Japan’s relations with Arab nations


              Japan has been saddened by the plight of Middle Eastern people who have gone through a number of armed conflicts since the end of World War II, The Asahi Shimbun said, adding that $200 million in aid which Prime Minister Shinzo Abe recently announced was for saving the lives of refugees fleeing the brutality of the Islamic State.


              “That testifies to Japan’s cooperative ties with people in the area that are based on pacifism the country has developed during the postwar years,” The Asahi said.


              As Japan has long been portrayed as a nation amicable to Arab nations, The Mainichi Shimbun said, Japanese people were regarded as less likely to become targets of kidnapping or terrorism.      

“As many existing terrorist organizations compete against each other in their radicalism and ability to shock, Japan has become a target of terrorism on par with the U.S. and European countries,” The Mainichi said. “It is important to consider, also, the possibility that being a peaceful country may make Japan even more vulnerable to attacks.”

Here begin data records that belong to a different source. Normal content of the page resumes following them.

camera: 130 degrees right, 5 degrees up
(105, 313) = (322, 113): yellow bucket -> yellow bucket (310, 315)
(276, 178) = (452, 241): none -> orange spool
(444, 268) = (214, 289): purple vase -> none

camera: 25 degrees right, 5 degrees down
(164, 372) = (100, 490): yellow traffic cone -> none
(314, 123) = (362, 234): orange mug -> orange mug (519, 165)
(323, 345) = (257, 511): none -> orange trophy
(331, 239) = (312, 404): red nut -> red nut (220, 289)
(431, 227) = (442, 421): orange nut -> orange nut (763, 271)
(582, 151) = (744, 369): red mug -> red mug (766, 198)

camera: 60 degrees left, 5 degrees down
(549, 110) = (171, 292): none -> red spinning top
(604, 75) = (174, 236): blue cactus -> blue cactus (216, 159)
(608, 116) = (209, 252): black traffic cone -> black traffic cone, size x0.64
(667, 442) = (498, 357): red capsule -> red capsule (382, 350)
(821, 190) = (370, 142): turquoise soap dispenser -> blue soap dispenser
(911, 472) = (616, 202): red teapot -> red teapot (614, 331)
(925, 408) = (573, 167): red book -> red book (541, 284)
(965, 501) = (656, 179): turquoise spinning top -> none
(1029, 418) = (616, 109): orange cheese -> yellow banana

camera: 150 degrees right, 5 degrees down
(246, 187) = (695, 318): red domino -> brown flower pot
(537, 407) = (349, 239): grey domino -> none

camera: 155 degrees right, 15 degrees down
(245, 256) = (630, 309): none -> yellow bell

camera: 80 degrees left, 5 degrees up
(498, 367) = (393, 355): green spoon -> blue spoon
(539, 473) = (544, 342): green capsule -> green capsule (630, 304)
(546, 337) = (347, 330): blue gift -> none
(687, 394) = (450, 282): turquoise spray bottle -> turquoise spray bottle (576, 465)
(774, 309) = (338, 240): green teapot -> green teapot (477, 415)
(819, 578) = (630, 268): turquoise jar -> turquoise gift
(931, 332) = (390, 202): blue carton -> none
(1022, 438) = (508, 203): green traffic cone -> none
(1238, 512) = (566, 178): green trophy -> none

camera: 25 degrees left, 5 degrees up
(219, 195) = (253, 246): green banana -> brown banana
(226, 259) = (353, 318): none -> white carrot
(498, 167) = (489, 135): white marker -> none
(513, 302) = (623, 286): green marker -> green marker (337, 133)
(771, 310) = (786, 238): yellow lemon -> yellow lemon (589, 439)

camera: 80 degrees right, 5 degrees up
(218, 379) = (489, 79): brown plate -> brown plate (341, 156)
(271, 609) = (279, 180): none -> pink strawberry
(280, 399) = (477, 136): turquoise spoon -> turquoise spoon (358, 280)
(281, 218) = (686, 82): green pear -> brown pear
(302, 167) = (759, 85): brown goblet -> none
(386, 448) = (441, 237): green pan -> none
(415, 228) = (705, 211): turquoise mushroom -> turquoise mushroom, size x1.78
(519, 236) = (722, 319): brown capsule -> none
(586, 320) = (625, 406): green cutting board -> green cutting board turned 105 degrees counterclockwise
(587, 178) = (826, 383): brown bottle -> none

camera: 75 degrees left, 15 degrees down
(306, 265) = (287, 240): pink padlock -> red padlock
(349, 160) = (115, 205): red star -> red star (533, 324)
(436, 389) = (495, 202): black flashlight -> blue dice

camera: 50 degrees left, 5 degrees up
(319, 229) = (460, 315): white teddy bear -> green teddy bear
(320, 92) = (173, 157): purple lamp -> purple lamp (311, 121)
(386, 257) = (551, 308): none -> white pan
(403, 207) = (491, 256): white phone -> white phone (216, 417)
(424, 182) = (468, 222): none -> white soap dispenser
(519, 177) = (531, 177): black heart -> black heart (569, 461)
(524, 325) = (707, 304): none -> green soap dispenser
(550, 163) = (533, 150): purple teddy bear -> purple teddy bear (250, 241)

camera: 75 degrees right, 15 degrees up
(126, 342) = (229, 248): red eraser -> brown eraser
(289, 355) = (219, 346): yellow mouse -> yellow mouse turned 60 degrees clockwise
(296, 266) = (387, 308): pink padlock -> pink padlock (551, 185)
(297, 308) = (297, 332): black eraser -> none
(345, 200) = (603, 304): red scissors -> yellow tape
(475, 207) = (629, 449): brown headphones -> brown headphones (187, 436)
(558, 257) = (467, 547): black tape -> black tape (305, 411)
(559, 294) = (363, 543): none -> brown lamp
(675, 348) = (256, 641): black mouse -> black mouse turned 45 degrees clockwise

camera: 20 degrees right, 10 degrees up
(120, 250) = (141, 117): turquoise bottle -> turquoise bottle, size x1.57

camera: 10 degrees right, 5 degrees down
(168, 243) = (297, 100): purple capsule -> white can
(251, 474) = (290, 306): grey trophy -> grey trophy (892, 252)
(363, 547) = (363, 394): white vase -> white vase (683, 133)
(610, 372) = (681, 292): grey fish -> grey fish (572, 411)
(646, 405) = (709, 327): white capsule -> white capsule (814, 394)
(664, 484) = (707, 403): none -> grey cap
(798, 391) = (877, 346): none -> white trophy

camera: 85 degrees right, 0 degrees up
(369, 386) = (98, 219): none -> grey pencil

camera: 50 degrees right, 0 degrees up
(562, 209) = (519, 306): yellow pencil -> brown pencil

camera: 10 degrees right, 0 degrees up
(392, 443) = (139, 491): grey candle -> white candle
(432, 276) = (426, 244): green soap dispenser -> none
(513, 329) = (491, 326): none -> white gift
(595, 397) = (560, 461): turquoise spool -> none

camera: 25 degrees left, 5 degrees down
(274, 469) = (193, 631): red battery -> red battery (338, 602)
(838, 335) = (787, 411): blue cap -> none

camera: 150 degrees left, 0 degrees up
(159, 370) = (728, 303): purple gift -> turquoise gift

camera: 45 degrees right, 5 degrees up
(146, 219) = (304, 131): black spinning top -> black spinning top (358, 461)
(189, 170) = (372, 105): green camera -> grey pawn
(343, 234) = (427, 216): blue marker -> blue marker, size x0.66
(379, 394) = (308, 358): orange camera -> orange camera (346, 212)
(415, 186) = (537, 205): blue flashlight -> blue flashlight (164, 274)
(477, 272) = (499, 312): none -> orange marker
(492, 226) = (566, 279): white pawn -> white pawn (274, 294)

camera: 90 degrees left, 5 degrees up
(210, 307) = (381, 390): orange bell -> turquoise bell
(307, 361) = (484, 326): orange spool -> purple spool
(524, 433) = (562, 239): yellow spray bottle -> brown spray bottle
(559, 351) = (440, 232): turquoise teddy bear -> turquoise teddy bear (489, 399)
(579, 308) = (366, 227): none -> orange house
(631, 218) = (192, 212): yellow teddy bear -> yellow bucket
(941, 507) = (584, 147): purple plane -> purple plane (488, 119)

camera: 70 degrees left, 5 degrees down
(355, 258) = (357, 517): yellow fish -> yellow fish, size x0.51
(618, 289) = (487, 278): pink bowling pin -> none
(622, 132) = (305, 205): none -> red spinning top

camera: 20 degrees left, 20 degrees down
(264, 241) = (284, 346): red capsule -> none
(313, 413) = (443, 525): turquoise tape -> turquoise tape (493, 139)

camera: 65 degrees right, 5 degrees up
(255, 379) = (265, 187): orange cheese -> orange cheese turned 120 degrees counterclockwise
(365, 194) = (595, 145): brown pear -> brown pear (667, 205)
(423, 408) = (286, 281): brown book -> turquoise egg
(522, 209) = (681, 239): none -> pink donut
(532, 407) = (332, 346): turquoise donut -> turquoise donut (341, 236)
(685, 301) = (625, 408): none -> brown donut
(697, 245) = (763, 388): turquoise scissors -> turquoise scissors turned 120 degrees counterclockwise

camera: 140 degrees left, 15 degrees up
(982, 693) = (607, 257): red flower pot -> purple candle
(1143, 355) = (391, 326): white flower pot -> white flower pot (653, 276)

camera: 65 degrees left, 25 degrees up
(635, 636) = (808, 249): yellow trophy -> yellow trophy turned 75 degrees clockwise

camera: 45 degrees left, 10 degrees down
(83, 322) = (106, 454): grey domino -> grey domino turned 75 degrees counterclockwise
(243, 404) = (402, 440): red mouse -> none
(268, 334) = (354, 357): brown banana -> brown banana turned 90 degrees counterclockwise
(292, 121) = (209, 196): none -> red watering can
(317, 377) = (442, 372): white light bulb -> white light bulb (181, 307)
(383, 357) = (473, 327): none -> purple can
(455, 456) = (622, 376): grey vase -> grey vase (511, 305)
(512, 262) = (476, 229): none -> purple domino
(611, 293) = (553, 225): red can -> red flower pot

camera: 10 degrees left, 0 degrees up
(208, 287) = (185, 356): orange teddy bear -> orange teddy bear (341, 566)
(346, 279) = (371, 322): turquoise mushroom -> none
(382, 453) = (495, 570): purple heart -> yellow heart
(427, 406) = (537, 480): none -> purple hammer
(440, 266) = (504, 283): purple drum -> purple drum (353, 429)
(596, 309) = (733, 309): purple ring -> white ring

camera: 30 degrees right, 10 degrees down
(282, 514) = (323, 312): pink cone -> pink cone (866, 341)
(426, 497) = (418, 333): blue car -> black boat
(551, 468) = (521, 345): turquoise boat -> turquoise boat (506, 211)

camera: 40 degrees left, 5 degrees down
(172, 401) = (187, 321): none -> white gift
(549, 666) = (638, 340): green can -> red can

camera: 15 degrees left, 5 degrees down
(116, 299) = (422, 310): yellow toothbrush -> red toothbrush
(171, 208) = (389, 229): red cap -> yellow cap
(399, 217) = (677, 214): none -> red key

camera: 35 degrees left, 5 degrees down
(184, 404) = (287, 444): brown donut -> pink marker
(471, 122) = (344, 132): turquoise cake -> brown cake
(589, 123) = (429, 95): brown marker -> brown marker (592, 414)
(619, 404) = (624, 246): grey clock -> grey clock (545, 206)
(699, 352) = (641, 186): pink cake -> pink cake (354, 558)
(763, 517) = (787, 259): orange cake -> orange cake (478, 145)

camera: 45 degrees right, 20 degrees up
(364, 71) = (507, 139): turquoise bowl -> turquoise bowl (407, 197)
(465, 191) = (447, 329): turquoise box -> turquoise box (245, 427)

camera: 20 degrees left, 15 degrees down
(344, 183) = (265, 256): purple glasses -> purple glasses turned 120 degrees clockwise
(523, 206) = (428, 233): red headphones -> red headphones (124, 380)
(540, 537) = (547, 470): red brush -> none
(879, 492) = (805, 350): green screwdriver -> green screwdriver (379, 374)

              The Mainichi, however, said Japan should not change its long-standing stance toward the Middle East just because of the hostage crisis. “Japan has long faced up to various Middle East issues, including Arab-Israeli conflicts, with an impartial attitude on an issue-by-issue basis. The capacity to take a peaceful, fair and impartial approach to problems is Japan’s greatest asset.”


              The Nihon Keizai Shimbun (Nikkei) said the hostage crisis showed that the threat posed by the Islamic State is not a proverbial “fire on the opposite shore” and that “We must realize Japanese can be a target of terrorism.” It added that “Most Muslims detest terrorism, which victimizes innocent people.”


The Yomiuri Shimbun said criticism is surging among moderate Muslims against the Islamic State, with its repeated brutal actions. “Many sympathize with Japan. The Islamic State is becoming increasingly isolated from the rest of the world.”



Response to hostage crisis


              The Sankei Shimbun supported the stance of Abe, who said: “Without giving in to terrorism, we will actively contribute to the peace and stability of the world in cooperation with the international community. That stance is unchanged.”


              The Sankei urged Japan to play roles commensurate with its international status in the global fight against radicalism. To do so, enacting laws necessary for Japan to effectively fight terrorism is essential, it added. “The Islamic State is, indeed, a terrorist organization. By strengthening cooperation with the international community, including Islamic nations, Japan should do whatever it can to realize Goto’s rescue.”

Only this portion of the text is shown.